Indian Journal of Cancer, Vol. 47, No. 4, October-December, 2010, pp. 470-471

Letter to Editor

Myeloid proliferation in a newborn with Down syndrome

1 R. N. Cooper Hospital, Vile Parle, Mumbai, India
2 Department of Pathology, Tata Memorial Hospital, Mumbai, India

Correspondence Address:
S Gujral
Department of Pathology, Tata Memorial Hospital, Mumbai
India
s_gujral@hotmail.com


Code Number: cn10109

PMID: 21131764

DOI: 10.4103/0019-509X.73552

Sir,

Approximately 10% of the newborns with Down syndrome (DS) present with leukocytosis and circulating myeloblasts. [1],[2] The 2008 WHO Classification of Tumor of Hematopoietic and Lymphoid Tissue describes myeloid proliferations in DS as a separate entity. It has been subtyped as transient abnormal myelopoiesis (TAM) and acute megakaryoblastic leukemia (AMKL) associated with DS. [3] TAM is commonly present in the first week of life as thrombocytopenia, leukocytosis, and hepatosplenomegaly with megakaryocytic blasts. In a majority of the cases it resolves spontaneously by 3 months of age. [1],[2],[3] However, 20-30% of these children develop AMKL subsequently in 1-3 years. [1],[2],[3] Thus, any DS neonate with elevated white cell counts and circulating blasts is labeled as TAM and followed. TAM develops almost exclusively in newborns with DS or trisomy 21 mosaics. [1],[4]

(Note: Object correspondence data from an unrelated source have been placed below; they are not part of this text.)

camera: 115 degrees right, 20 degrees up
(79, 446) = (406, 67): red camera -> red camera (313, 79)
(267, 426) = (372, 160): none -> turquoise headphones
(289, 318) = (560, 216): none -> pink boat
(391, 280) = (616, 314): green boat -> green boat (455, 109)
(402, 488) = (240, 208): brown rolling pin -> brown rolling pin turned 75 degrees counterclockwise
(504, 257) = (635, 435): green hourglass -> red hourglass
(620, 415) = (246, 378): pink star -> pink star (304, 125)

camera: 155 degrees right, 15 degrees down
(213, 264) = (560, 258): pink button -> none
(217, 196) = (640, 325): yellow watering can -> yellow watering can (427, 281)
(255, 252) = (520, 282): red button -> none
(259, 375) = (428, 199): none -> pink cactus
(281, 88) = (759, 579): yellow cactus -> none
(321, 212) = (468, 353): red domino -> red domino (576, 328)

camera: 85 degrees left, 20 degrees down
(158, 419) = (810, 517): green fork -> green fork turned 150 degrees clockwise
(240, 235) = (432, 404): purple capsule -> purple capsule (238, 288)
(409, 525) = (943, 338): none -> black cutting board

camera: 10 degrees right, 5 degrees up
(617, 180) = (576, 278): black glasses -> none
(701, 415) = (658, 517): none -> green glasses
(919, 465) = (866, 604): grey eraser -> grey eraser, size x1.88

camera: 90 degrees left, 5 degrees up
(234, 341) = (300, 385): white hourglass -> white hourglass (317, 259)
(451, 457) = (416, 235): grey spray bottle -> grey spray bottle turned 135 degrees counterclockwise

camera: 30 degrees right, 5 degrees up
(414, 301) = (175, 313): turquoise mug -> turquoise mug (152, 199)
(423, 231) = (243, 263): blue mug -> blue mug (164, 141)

A male neonate was born full-term normal delivered at home (weight 1.85 kg), developed respiratory distress and rash on day 1 and was admitted at neonatal intensive care unit. The mother was 35 years old, multigravida with 2 other normal children. This infant had a dysmorphic facies, flat face, upward slanted palpebral fissure, simian crease with short broad hands, hypotonia, bilateral undescended testes and absence of middle phalanx of the little finger. Peripheral cyanosis, icterus, and hepatosplenomegaly were present. Complete blood count revealed hemoglobin of 19.3 gm%, total leukocyte count of 1,02,300 cells/mm [3] , and a platelet count of 80,000/mm3 . Manual differential count showed 54% blasts, 02% promyelocytes, 04% myelocytes, 02% metamyelocytes, 24% polymorphs, and 14% lymphocytes. There were 50 nucleated red cells per 100 white cells. Bone marrow (BM) examination showed 70% blasts with basophilic cytoplasm and cytoplasmic blebs. Nuclei showed finely dispersed chromatin with 2-3 nucleoli. Blasts expressed CD34, CD41, CD61, CD117, CD33, and CD4. Serum indirect bilirubin was high (10.2 mg%). Repeat total white blood cell counts done on day 4 and day 6 were 75,700 and 49,600 cells per cubic mm, respectively. He had oral and rectal bleeding on day 6. Whole blood and fresh frozen plasma were given; however, he had cardiorespiratory arrest and expired. Autopsy could not be performed.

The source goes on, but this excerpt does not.